Don’t be fooled this April Fools’ Day

Five payment security tips to avoid hackers whose goal is fraud, not foolery

By By RL Prasad, SVP of Global Risk, Visa

April Fools' is a day when people brace for practical jokes. Most are benign, but the ones hackers may be sending you in an attempt to steal your personal information or payment card data are not.

Fortunately with Visa, you can have peace of mind knowing that there are multiple layers of security like artificial intelligence, working behind the scenes every time a purchase is made to analyze whether it is likely to be legitimate or fraudulent. In addition, you have zero liability protection if your payment card data or account is compromised. But it can still be a hassle to get a new card issued to you by your financial institution, so it’s better to be vigilant.

Here are five payment security tips to keep in mind as we get closer to April 1st so you don’t get fooled by hackers on April Fool’s Day.

1. Don’t open emails and attachments or click on links from people you don’t know

This guideline isn’t foolproof because your friends and family’s emails could be compromised, but using caution with unknown email sources is a basic, first step in determining whether to open or click. Clicking on infected links or attachments could lead to the installation of malware that can capture your keystrokes to steal personal information and payment card data. 

2. Don't believe what you see

It's easy for fraudsters to steal the colors, logos and header of an established organization to make emails appear legitimate. If you are unsure whether an email request is on the up and up, try to verify it by contacting the company directly. Report suspected phishing emails to [email protected]

3. When making a purchase in person, choose a payment card with a chip or contactless symbol

Chip and contactless cards offer enhanced security.
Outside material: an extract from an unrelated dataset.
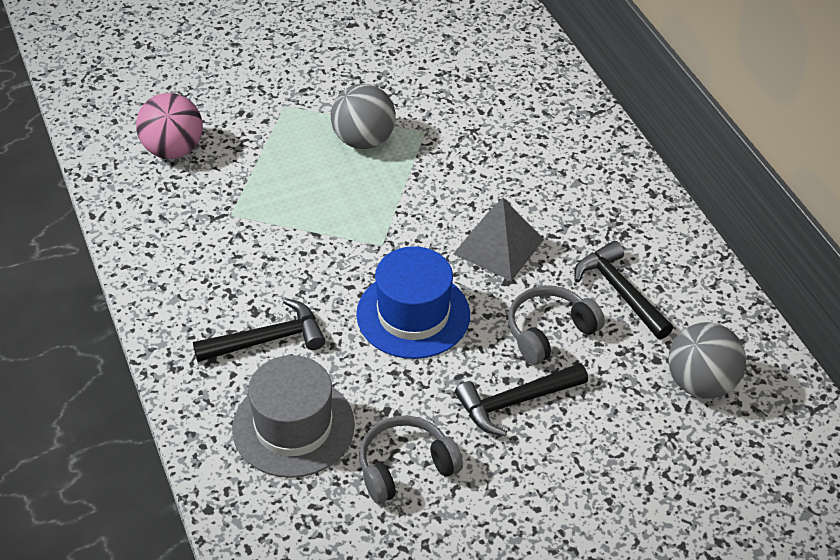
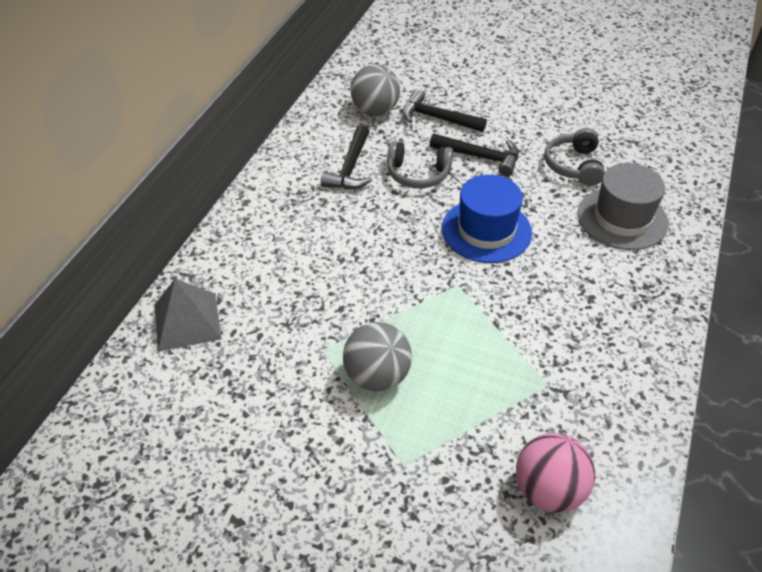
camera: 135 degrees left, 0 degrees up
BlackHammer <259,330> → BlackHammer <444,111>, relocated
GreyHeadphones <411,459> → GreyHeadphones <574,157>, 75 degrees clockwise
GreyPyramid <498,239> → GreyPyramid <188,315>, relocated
Every transaction includes a unique one-time passcode that is generated and transmitted from the payment card to the payment terminal, ensuring that the card information transmitted can't be used to create counterfeit cards. It is much more difficult to replicate the computer chip in chip cards or the technology in contactless cards to create a fake payment card.

4. Turn on transaction controls and alerts on your mobile banking app for your payment card(s) if your bank offers this capability

This tool enables accountholders to set spending limits and parameters to proactively block fraudulent purchases from being made. For example, a dollar figure that's more than you usually spend will be flagged. You can also set alerts or block outlier geographic areas, such as if you live in Minnesota and suddenly saw purchases being made in Bangkok. Other alerts and blocks can include transaction types such as e-commerce, phone and mail orders. The tool also notifies accountholders when a purchase is made on the account in near-real time to help prevent and limit fraud.

5. Avoid typing in usernames and passwords to log in to payment accounts when using open public wi-fi

There are too many unknown variables with public wi-fi, so it’s the least secure way to browse. It can be compromised with malware to steal usernames and passwords. Use virtual private network (VPN) software that can be downloaded onto mobile devices or laptops if you have to use a public wi-fi hotspot, or turn off wi-fi and use cellular data if you have to log in to your account. Nothing is 100 percent secure, but data sent by 4G cellular connection is encrypted and provides stronger security than public wi-fi.